Expert Speak India Matters
Published on Apr 17, 2017
The government decided to declare bills as Money Bills which in its calculation may face hurdles in the Rajya Sabha.
Question mark over Rajya Sabha

A serious question mark is now emerging over the role of the Upper House, Rajya Sabha. The BJP-led NDA government has been circumventing the Rajya Sabha or the House of States for the last two years.

The situation arose after couple of legislations faced trouble in the Upper House where the combined opposition enjoys majority. The government, having an overwhelming majority in the directly elected Lok Sabha, came up with an idea of doing away with the Rajya Sabha. The Upper House of the bicameral parliament is indirectly elected by the legislators of the states.

The government decided to declare bills as Money Bills which in its calculation may face hurdles in the Rajya Sabha. A bill introduced in the Lok Sabha as Money Bill does not require approval of the Upper House. In this way, the Rajya Sabha can be bypassed.

Under Article 110 (1) of the Constitution, a bill is deemed to be a Money Bill if it contains only provisions dealing with all or any of the following matters namely:

  • The imposition, abolition, remission, alteration or regulation of any tax,
  • The regulation of the borrowing of money or the giving of any guarantee by the Government of India, or the amendment of the law with respect to any financial obligations undertaken or to be undertaken by the Government of India,
  • The custody of the Consolidated Fund of India or the Contingency Fund of India, the payment of moneys into or the withdrawal of moneys from any such Fund,
  • The appropriation of moneys out of the Consolidated Fund of India,
  • The declaring of any expenditure to be expenditure charged on the Consolidated Fund of India or the increasing of the amount of any such expenditure,
  • The receipt of money on account of the Consolidated Fund of India or the public account of India or the custody or issue of such money or the audit of the accounts of the Union or of a State, or
  • Any matter incidental to any of the matters specified in sub clauses (a) to (f).

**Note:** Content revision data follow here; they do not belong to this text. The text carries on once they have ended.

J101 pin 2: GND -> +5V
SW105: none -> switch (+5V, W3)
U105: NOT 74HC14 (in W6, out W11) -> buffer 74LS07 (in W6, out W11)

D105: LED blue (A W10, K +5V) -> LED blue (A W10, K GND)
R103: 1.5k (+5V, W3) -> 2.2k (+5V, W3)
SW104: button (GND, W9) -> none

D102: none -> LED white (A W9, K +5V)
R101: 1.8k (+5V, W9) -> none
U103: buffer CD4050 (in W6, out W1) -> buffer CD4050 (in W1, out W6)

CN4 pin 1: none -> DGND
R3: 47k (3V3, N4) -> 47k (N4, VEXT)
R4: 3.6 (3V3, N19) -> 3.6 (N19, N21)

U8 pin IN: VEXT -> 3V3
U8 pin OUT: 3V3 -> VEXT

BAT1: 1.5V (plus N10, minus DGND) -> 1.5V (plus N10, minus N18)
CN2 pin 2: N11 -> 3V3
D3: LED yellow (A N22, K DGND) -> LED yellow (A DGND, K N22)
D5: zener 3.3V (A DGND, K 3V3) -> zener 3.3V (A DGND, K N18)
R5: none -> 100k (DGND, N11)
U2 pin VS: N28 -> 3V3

A bill is not deemed a Money Bill by reasons only that is provides for the imposition of fines or other pecuniary penalties, or for the demand or payment of fees for licenses or fees for services rendered, or by reason that it provides for the imposition, abolition, remission, alteration or regulation of any tax by any local authority or body for local purposes.

If any question arises whether a bill is a Money Bill or not, the decision of the Speaker of the House of the peoples thereon shall be final, says the Constitution.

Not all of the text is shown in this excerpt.